Great, we’ve been waiting on the side of the highway for two hours, there is goat pee in the back of my vehicle, we just got a front row viewing of some random person defecating in a ditch right in front of us and the creepy stroking-girl is trying to convert me.

I replied that I did (I do actually) and thanks for asking. She looked at me quizzically.

“You mean you’re a Christian?”

“Yes.”

“Well you’re not a very good one.”

“Excuse me?”

“You should be praying for the AA tow truck to arrive, not just waiting. ” her face lit up “You could close the windows RIGHT NOW and pray for the truck!”

At this stage the other student was trying to yell at the AA through giggles and I wasn’t quite sure what to make of this all (but was grateful to have avoided the stroking thus far).
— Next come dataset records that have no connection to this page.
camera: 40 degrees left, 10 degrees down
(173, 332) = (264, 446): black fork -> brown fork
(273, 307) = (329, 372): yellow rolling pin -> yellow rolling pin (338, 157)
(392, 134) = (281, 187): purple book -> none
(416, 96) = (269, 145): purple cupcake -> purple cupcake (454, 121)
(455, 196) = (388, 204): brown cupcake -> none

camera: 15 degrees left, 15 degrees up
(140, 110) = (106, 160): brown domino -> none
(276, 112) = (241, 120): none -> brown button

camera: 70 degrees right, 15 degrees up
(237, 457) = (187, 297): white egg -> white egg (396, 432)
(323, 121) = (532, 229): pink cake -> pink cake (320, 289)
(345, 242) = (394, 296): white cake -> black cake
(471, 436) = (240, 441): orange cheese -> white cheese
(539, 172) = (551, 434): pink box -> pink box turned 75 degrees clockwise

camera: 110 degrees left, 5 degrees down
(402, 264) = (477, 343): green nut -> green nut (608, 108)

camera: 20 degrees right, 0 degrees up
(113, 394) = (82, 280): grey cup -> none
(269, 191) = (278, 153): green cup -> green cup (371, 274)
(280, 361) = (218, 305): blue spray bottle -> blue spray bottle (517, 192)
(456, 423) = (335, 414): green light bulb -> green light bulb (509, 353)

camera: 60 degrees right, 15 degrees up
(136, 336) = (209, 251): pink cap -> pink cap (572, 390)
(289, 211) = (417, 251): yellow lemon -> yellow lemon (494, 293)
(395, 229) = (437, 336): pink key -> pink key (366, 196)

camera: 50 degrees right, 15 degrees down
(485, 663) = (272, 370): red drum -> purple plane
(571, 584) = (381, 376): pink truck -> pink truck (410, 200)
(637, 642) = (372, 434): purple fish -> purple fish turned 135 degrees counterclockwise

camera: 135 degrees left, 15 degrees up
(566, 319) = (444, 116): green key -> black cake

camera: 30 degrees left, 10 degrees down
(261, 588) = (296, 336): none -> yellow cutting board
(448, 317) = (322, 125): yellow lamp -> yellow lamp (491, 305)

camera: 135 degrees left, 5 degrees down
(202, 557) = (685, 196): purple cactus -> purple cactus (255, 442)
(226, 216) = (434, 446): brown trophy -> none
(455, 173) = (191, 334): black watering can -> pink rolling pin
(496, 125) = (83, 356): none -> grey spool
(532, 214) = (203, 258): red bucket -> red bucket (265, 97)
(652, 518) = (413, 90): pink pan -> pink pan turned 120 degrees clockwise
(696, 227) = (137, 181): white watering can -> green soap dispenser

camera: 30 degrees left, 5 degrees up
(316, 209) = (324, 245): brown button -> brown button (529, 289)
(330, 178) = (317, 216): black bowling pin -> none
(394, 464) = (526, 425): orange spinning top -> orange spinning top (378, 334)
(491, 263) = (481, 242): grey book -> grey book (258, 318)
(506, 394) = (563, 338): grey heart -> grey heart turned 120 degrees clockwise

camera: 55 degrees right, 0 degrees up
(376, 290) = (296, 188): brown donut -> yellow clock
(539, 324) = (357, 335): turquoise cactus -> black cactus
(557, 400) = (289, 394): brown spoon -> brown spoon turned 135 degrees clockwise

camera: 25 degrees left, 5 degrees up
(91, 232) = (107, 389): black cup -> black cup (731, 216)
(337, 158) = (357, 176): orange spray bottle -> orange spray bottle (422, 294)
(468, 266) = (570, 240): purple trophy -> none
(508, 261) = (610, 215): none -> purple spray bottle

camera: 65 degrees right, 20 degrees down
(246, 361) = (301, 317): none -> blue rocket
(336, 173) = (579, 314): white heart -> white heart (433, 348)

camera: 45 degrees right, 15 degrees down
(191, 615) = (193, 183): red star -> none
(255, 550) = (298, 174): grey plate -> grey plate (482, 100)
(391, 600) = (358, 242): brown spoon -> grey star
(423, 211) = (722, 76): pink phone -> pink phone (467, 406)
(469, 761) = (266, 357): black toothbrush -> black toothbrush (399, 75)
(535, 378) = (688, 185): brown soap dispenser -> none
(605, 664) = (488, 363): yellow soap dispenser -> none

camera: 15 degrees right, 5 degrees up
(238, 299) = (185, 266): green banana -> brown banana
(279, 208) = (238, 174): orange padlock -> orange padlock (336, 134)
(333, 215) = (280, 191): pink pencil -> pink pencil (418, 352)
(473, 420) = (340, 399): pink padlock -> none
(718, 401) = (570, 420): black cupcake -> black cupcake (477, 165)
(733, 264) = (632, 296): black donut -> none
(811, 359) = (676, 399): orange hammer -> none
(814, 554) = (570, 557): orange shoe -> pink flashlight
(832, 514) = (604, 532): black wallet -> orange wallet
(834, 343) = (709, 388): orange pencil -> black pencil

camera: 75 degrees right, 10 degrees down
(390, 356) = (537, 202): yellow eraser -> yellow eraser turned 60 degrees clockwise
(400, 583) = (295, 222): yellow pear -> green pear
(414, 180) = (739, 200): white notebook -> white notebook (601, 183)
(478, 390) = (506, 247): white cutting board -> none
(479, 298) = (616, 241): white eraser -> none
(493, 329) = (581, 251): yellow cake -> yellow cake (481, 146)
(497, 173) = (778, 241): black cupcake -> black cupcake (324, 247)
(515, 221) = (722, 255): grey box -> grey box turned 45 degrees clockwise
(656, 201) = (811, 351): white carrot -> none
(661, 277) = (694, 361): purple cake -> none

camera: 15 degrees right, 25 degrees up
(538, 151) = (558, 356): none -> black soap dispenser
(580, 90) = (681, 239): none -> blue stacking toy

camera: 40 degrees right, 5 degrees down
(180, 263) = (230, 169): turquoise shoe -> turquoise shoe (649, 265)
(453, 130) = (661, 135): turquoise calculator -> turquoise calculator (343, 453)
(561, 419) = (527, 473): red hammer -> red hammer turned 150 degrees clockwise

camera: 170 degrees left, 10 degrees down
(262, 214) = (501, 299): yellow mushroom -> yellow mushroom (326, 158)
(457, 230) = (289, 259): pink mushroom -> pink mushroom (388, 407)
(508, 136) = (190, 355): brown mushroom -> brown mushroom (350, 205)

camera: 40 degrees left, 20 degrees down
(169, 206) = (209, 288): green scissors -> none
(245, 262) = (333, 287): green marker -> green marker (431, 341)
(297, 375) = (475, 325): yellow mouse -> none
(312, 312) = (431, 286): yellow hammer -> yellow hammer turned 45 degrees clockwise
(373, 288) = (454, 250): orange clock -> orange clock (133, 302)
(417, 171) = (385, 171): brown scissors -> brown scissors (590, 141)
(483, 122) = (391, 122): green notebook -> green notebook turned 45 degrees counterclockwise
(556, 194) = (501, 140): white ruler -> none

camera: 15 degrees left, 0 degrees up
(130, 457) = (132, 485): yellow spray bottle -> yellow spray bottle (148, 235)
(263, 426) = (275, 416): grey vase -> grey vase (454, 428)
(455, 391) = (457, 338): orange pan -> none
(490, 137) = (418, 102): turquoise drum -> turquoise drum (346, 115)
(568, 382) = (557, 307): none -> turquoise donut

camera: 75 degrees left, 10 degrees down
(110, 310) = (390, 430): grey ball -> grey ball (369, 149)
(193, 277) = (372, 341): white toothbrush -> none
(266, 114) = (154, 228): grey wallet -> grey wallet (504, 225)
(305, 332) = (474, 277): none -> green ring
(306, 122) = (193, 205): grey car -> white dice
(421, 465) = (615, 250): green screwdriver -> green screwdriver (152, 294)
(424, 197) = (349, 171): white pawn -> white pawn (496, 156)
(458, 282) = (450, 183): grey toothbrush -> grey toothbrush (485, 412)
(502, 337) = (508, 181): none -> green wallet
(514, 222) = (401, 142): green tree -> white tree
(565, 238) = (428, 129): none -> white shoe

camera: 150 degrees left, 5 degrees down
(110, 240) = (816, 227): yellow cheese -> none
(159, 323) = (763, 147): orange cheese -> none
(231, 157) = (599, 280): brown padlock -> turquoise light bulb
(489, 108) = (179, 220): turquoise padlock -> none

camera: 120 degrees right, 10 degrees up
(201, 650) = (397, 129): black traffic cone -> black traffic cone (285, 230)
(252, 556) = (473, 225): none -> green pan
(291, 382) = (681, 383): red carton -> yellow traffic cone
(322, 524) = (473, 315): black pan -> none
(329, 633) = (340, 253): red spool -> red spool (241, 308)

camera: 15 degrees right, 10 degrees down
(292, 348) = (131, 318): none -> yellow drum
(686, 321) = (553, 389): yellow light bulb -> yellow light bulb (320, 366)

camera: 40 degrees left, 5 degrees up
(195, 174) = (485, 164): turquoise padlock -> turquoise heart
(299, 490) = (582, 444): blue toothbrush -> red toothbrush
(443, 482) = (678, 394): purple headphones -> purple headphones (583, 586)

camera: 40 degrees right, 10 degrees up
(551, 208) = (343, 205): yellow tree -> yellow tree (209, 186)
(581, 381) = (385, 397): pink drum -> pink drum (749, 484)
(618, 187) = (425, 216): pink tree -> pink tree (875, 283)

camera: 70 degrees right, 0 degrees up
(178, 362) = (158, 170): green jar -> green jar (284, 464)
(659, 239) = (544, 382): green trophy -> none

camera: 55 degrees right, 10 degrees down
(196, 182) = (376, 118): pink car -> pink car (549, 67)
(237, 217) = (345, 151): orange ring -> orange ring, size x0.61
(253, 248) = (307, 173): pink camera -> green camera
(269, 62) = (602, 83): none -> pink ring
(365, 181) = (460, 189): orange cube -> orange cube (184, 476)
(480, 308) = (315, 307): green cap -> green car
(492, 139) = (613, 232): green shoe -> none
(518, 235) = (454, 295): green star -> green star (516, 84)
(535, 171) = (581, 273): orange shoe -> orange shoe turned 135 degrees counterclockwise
“I think I should wait for her to get off the phone, huh?”

Around that time the kids’ mother called them inside and the tow truck arrived (with a flat tyre, but that’s another story entirely) and we were left wit a rather strange impression of the kids in the area.

5 comments:

po said...

Heeeectic it sounds a bit like Village of the damned, good thing you got out of it alive ;) that goat must have been huge though?

EEbEE said...

I learned that the most effective way of getting rid of children is to annoy them before they get a chance to annoy you.

Squeezing cheeks, asking them embarrasing questions, giving them chores to do (in another room preferably) and farting on them work really well.

Candice said...

Really, Helen! How can you ever expect the AA to arrive if you don't pray for them? I mean, duh!

PS - awesome story!

Kath Lockett said...

Oh My God - those kids doesn't have a snowflake's chance in hell of growing up to be normal, well-adjusted and broadminded, do they?

Helen said...

Po: it was rather a large goat. I think my city-dwelling childhood didn't really prepare me for that kind of encounter!

EEbEE: I'll take that into consideration! Does it work on adults too?

Candice: how could we ever be so sily...

Kath: I think well-adjusted is largely a relative term... but no, it was quite sad to see.